Mooreville native and University of Mississippi graduate student Jessica Fancher Peralta is the first Mississippian to receive a Knowles Science Teaching Foundation Fellowship worth $175,000. (University of Mississippi)
University of Mississippi
OXFORD – University of Mississippi graduate student Jessica Fancher Peralta doesn’t begin her first year of teaching until this fall, but she already has landed a sizable bonus.
The Mooreville native is the first Mississippian to receive a Knowles Science Teaching Foundation Fellowship worth $175,000.
A five-year fellowship for early-career STEM teachers across the country, the program will offer financial support to assist Peralta with a variety of grants for classroom materials, training, networking opportunities, travel to national conferences and more.
“The thing I like most about the fellowship is the community of educators all across the country,” said Peralta, who will begin teaching mathematics at Oxford High School in August. “It’s a network of current fellows and past fellows. I will be able to connect with teachers all around the country to share experiences and seek out ideas.”
Founded in 2002, KSTF teaching fellowships are designed to attract and retain high school STEM teachers who demonstrate a high level of content knowledge and effective teaching methods and show potential to become an influential teacher leader who will make a career of teaching.

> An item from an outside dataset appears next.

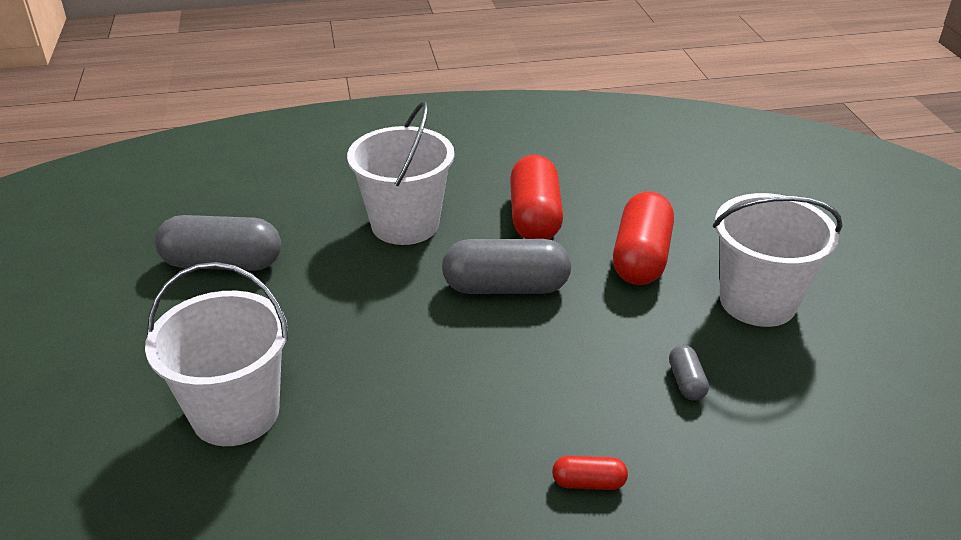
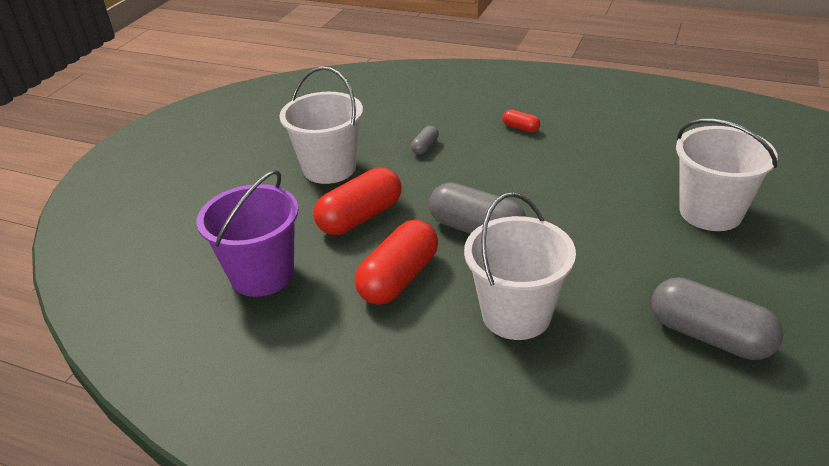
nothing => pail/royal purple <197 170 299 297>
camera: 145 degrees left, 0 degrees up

According to KSTF data, more than half of all U.S. STEM teachers have less than five years of experience in teaching. The fellowship program, which has a 95 percent retention rate with its fellows, includes more than 250 fellows in 42 states across the nation.
“Jessica exhibits all of the things you want from a teacher leader,” said Allan Bellman, associate professor of mathematics education and the faculty member who encouraged Peralta to apply. “Teachers who receive Knowles Fellowships are exceptional educators. They have strong promise of staying in education and spreading a wide influence.”
Peralta earned a bachelor’s degree in mathematics education from the UM School of Education in 2013 and is a graduate research fellow at the UM Center for Mathematics and Science Education. She plans to finish a master’s degree in curriculum and instruction part time over the next few years.
“There can be a negative association to studying math, and I want to help change that,” Peralta said. “Mathematics should be taught as problem-solving, critical-thinking and logical reasoning. I think that helping students develop those things is going to help them in anything that they do.”